Drones are being used a lot, according to Brennan, who was in charge of the drone program. But only for a good cause.

His answers satisfied some, not others. Mainly, the critics wanted to make sure we were killing people humanely, with full attention to their human rights. We don’t want to be war criminals.

That’s so mid-Twentieth Century. There was a time when people could actually be shocked by the slaughter of civilians during a war.

The most famous example that comes to mind is the bombing of the Spanish town of Guernica by fascist forces during the Spanish Civil War.

Guernica was a market town of no particular military importance but it favored the Republican cause during the war. So the infamous Condor Legion, under Hitler’s command, swooped in on a spring day in 1937 and bombed it flat.

The international reaction was immediate and immense. Newspapers all over the world condemned the attack as barbaric and beyond the rules of warfare.
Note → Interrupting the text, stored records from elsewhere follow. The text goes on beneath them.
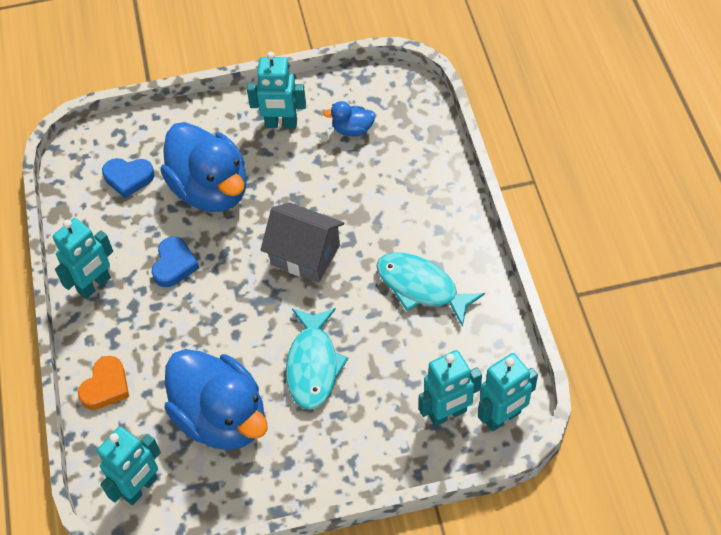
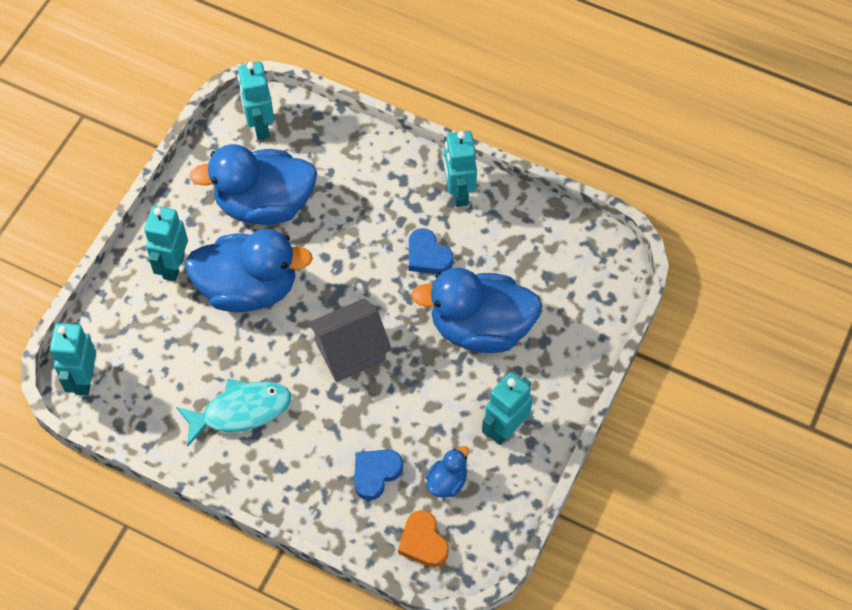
camera: 125 degrees right, 5 degrees up
(106, 386) = (360, 151): orange heart -> orange heart (423, 542)
(128, 178) = (548, 276): blue heart -> blue heart (375, 474)
(313, 365) = (248, 288): turquoise fish -> blue duck
(448, 414) = (123, 346): turquoise robot -> turquoise robot (173, 266)

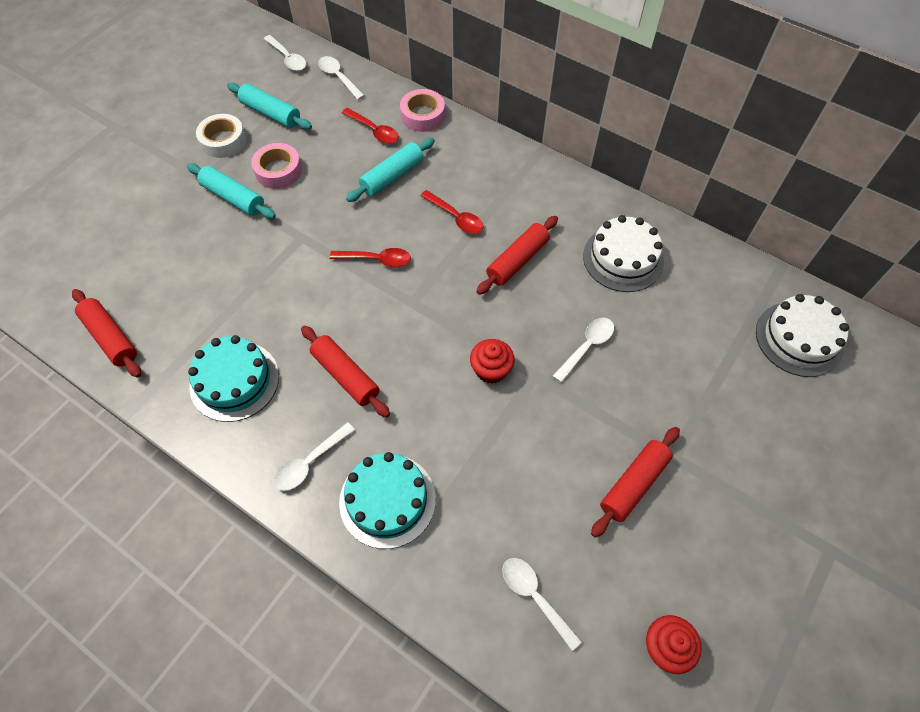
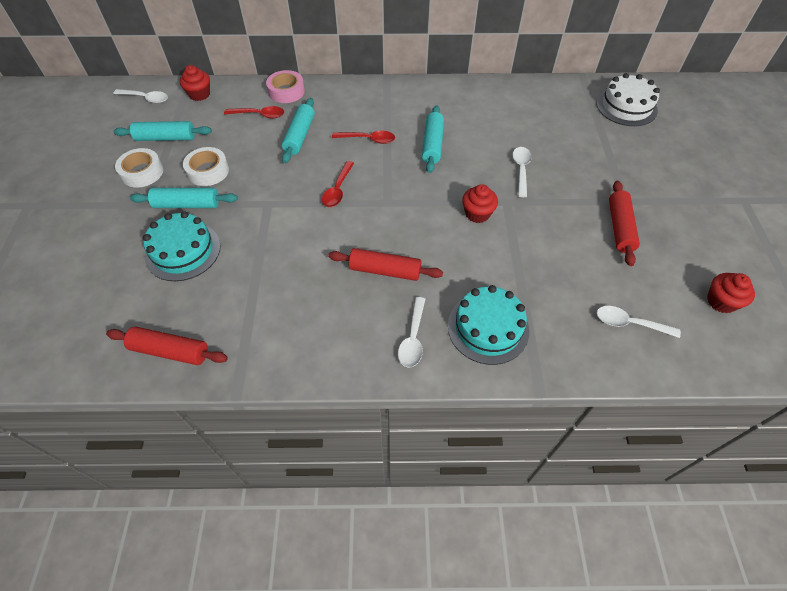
camera: 35 degrees left, 5 degrees down
(234, 381) = (305, 321): turquoise cake -> turquoise cake (183, 251)
(278, 171) = (208, 171): pink tape -> white tape
(338, 77) = (199, 94): white spoon -> red cupcake
(377, 259) = (338, 190): red spoon -> red spoon turned 135 degrees clockwise
(517, 260) = (432, 144): red rolling pin -> turquoise rolling pin
(623, 258) = (494, 113): white cake -> none

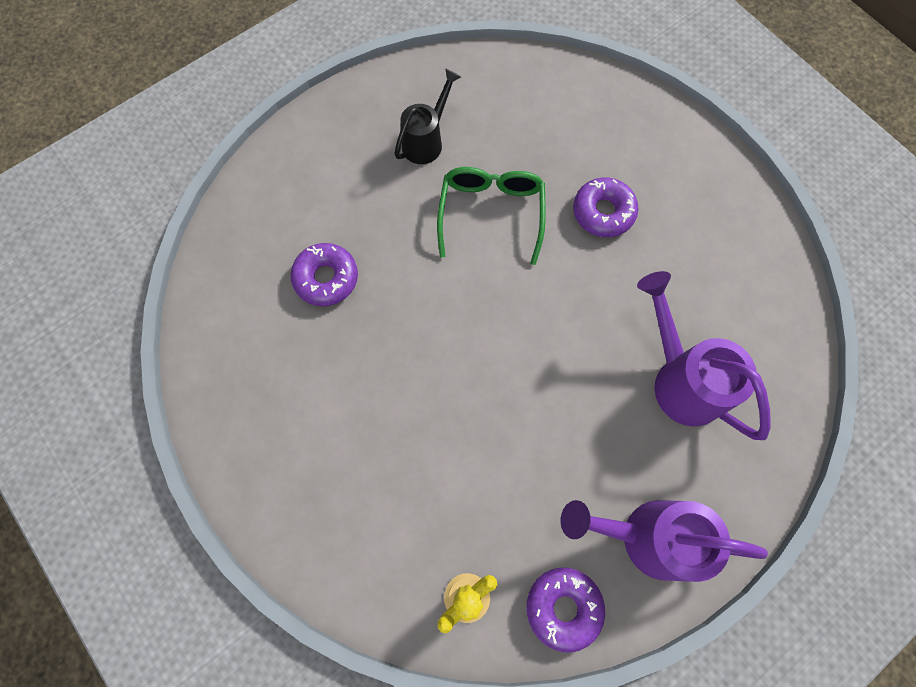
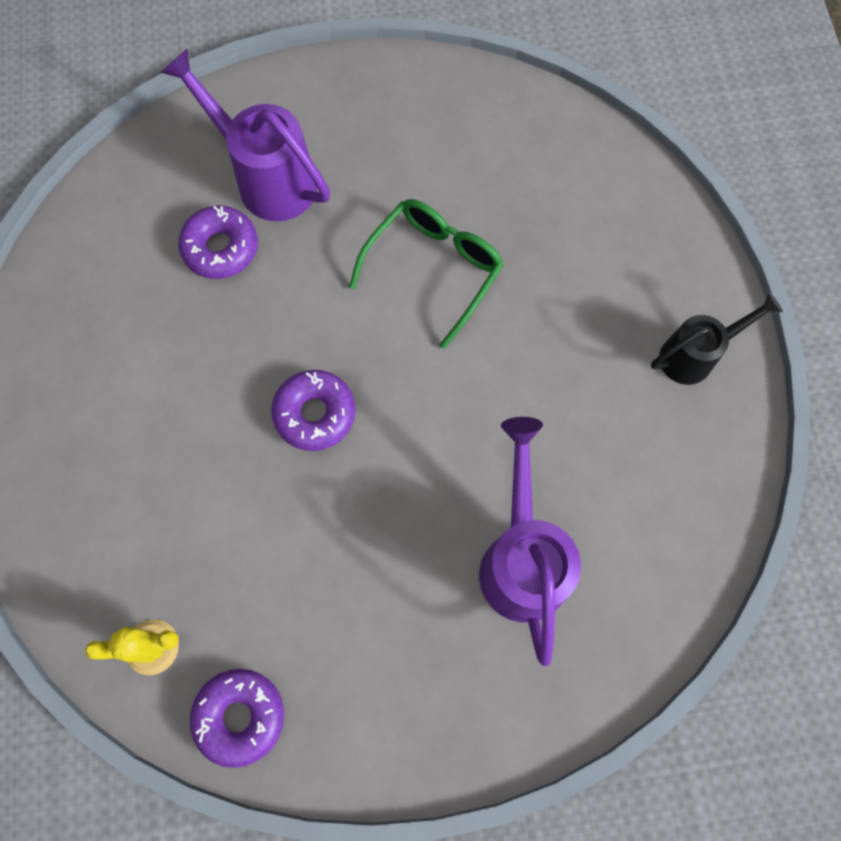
camera: 30 degrees right, 0 degrees up
(426, 141) = (416, 156): black watering can -> black watering can (695, 355)
(603, 212) = (557, 332): purple donut -> purple donut (315, 413)
(646, 536) = (372, 698): purple watering can -> purple watering can (266, 177)

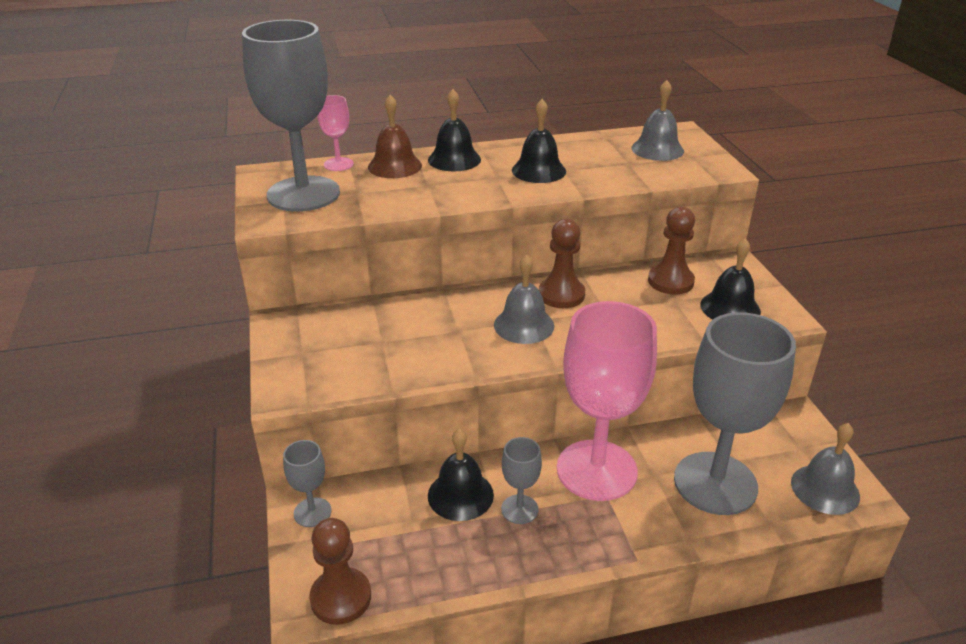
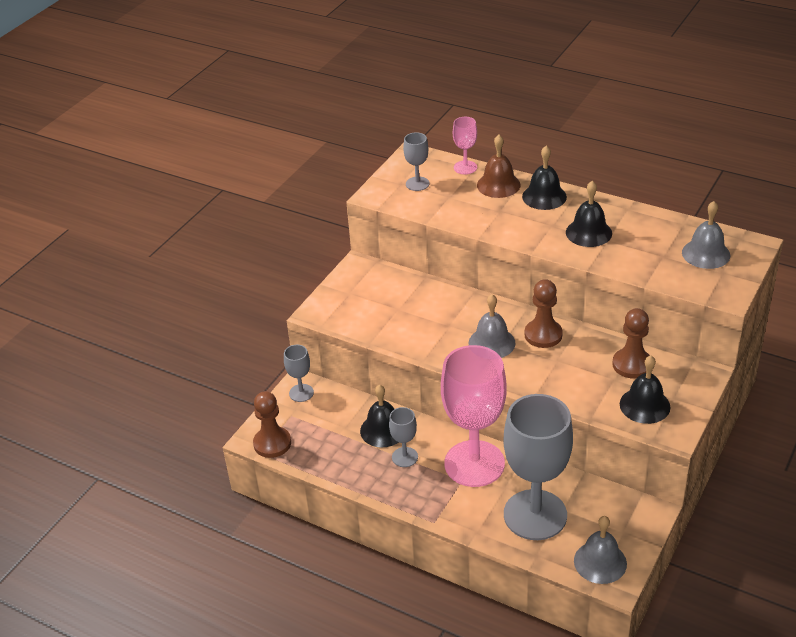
camera: 45 degrees right, 5 degrees up
(303, 194) = (417, 184): grey goblet -> grey goblet, size x0.44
Hundreds of people died in the raid, which Pablo Picasso immortalized in one of the greatest anti-war paintings ever made.

Donald Kaul


The Live Commentary



That reaction seems almost quaint in its innocence, given the subsequent events of World War II. By 1945, Hitler had killed thousands more in his rocket attacks on London, destroyed Warsaw, and sent millions to the gas chambers. England had retaliated by leveling Dresden, where 25,000 died. The United States killed 100,000 Japanese in one night of Tokyo firebombing and more than 200,000 by dropping nuclear bombs on Hiroshima and Nagasaki. Almost all of the dead were civilians.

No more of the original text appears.